4. Arbitrator expertise
Although arbitrators are not required to be lawyers, industry-sponsored arbitration forums do require them to have a sufficient level of expertise in the securities business. Also, arbitrators must undergo securities industry training and qualification. Thus, it is likely that fact finders in industry- sponsored arbitration have more business sophistication than typical jurors. In an area such as securities disputes this should result in a higher quality of justice.
5. Avoidance of federal restrictions
A securities investor may avoid the restrictions Congress has imposed upon private litigants under the federal securities laws through arbitration. Claims brought in arbitration are not subject to the restrictions of the 95 Act, as arbitration forums have their own procedural rules. Moreover, an arbitration claimant need not present federal claims to the arbitration panel. Although parties are subject to sanctions in arbitration, it appears that they are infrequently assessed, and there is no bias evident in how sanctions are meted out. [FN133]

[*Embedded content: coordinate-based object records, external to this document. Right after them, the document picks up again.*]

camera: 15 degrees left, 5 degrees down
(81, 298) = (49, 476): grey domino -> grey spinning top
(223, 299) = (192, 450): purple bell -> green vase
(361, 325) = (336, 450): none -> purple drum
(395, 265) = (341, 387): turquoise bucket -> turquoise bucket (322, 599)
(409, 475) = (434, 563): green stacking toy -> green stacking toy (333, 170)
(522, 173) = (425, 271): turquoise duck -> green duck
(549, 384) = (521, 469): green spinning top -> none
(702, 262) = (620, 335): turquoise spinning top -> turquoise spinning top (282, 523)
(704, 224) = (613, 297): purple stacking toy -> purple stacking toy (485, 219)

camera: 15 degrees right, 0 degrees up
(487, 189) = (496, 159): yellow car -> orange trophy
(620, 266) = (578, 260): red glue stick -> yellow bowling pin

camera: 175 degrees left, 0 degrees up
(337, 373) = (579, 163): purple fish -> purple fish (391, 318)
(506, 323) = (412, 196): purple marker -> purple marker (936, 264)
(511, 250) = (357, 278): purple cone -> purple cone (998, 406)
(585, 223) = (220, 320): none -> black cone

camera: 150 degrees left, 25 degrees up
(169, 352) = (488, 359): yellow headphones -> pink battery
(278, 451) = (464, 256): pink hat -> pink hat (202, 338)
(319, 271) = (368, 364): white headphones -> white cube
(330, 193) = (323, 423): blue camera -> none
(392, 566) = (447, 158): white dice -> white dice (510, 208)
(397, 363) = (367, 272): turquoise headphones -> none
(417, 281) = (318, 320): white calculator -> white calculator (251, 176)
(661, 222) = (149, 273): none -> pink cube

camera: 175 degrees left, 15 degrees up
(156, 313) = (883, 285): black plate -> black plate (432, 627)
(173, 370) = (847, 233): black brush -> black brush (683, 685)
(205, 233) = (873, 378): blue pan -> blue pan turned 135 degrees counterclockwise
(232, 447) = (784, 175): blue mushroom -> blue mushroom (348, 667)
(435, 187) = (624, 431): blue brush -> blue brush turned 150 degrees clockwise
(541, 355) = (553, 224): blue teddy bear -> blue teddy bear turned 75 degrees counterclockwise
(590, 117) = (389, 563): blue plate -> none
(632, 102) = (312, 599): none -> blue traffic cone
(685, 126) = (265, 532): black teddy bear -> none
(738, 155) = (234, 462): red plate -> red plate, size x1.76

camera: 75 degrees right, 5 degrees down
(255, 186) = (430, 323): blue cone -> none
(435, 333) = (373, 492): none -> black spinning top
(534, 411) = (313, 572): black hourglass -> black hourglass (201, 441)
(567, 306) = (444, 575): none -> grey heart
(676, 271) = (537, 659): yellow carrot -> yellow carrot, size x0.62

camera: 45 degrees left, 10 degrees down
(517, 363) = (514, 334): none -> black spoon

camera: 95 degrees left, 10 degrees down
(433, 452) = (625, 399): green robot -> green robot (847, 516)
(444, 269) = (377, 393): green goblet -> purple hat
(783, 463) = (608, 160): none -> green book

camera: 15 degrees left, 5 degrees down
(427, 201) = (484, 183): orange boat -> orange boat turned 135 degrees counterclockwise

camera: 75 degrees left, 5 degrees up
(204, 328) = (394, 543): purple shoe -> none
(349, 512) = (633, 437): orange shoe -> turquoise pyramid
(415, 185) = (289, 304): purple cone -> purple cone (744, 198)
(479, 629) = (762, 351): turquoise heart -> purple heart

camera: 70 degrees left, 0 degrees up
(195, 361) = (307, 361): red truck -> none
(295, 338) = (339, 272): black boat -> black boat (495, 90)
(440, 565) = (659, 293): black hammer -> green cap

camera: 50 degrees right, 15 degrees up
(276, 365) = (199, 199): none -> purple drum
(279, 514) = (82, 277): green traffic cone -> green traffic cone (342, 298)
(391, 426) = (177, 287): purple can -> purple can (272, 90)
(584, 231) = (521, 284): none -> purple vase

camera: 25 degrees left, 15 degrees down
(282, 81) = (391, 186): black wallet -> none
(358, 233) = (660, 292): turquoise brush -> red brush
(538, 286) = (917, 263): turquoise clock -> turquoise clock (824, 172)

As for the statute of limitations, if a dispute is within the six-year eligibility time limit it is rare for a claim to be disposed of based upon the statute of limitations. For example, in Kansas just about every federal claim is cognizable as a statutory or common law claim under Kansas law, subject to the limitations of two years from the date a plaintiff discovers facts establishing his right to relief. There are no heightened pleading standards, nor any safe-harbor for fraudulent "forward looking statements" in arbitration.